Banco Central ativa MED 2.0 para rastrear e devolver Pix usados em golpes

Entrou em vigor no dia 23 de novembro de 2025 uma nova regra do Banco Central para filtrar e rastrear valores movimentados por golpes via Pix. A mudança amplia o monitoramento das transações pelo Mecanismo Especial de Devolução, conhecido como MED, e autoriza as instituições financeiras a seguir o caminho do dinheiro por vários níveis de transferência.

Até então, o BC só conseguia rastrear a primeira conta para a qual os fraudadores enviavam os valores desviados, o que dificultava a recuperação dos recursos. Com a atualização para o “MED 2.0”, será possível abrir múltiplos pedidos de restituição e rastrear os trajetos do dinheiro por até cinco “saltos” entre contas.

Segundo o Banco Central, os valores recuperados poderão ser devolvidos em até 11 dias após a contestação feita pelo usuário vítima do golpe. Por enquanto, a aplicação da nova regra é facultativa, mas deve se tornar obrigatória a partir de 2 de fevereiro de 2026.

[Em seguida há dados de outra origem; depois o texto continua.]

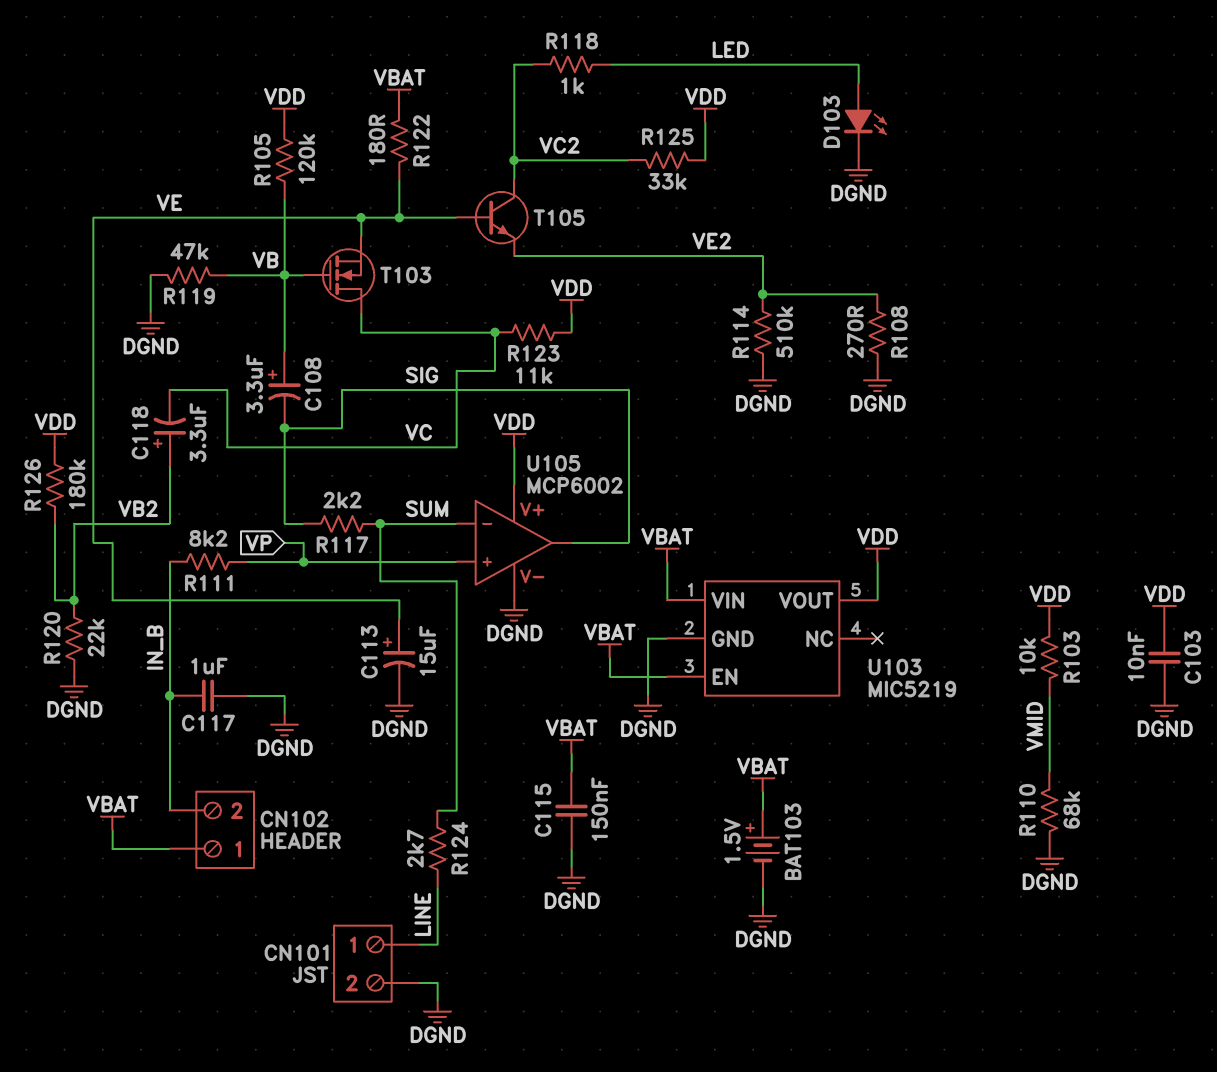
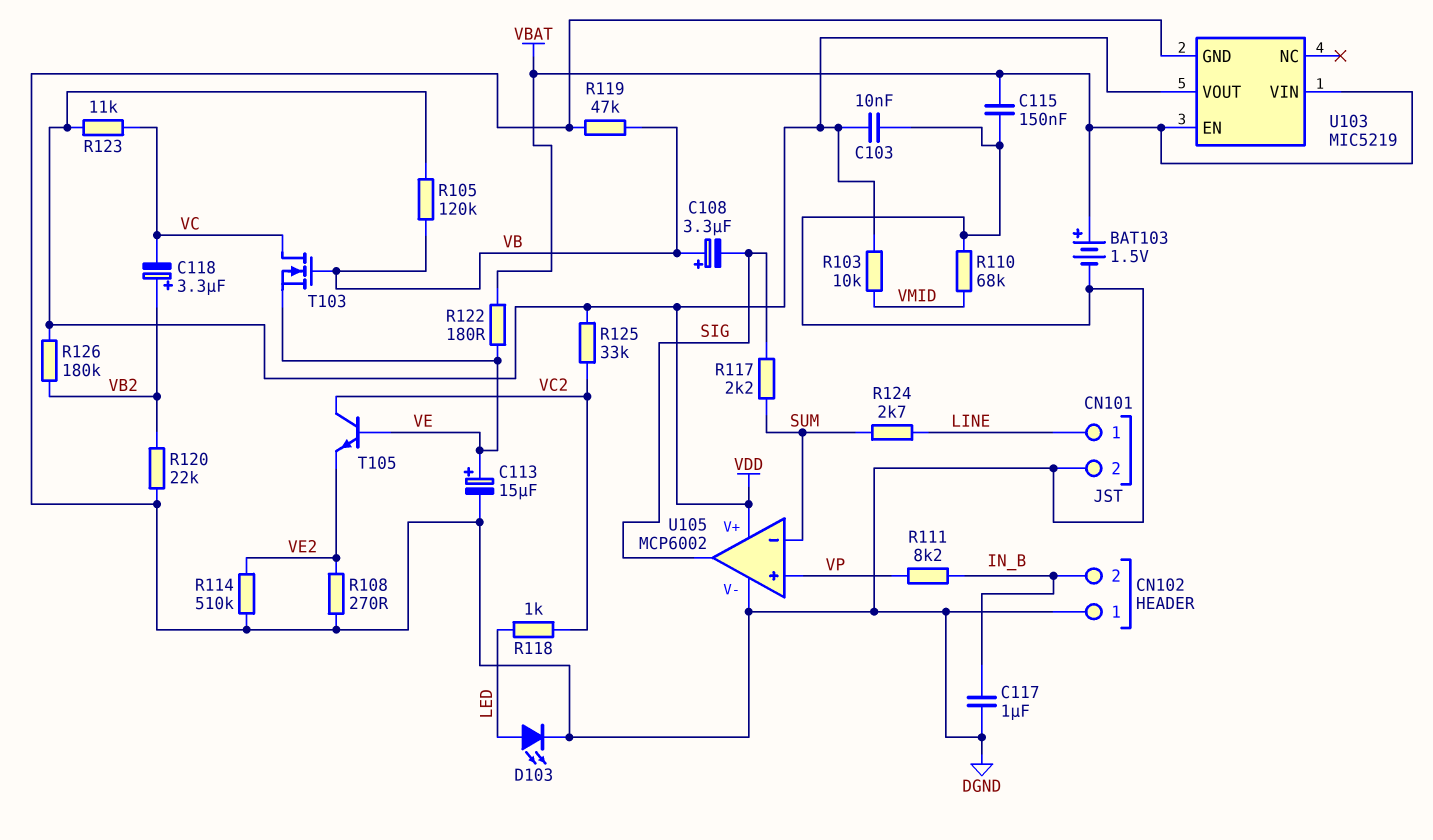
CN102 pin 1: VBAT -> DGND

Além disso, desde o início de outubro, é possível acionar todo o processo de contestação de forma totalmente digital, diretamente pelo app do banco, sem a necessidade de recorrer a central de atendimento. O MED só pode ser usado em casos comprovados de fraude ou erro operacional, não sendo aplicável a disputas comerciais ou pagamento feito por engano.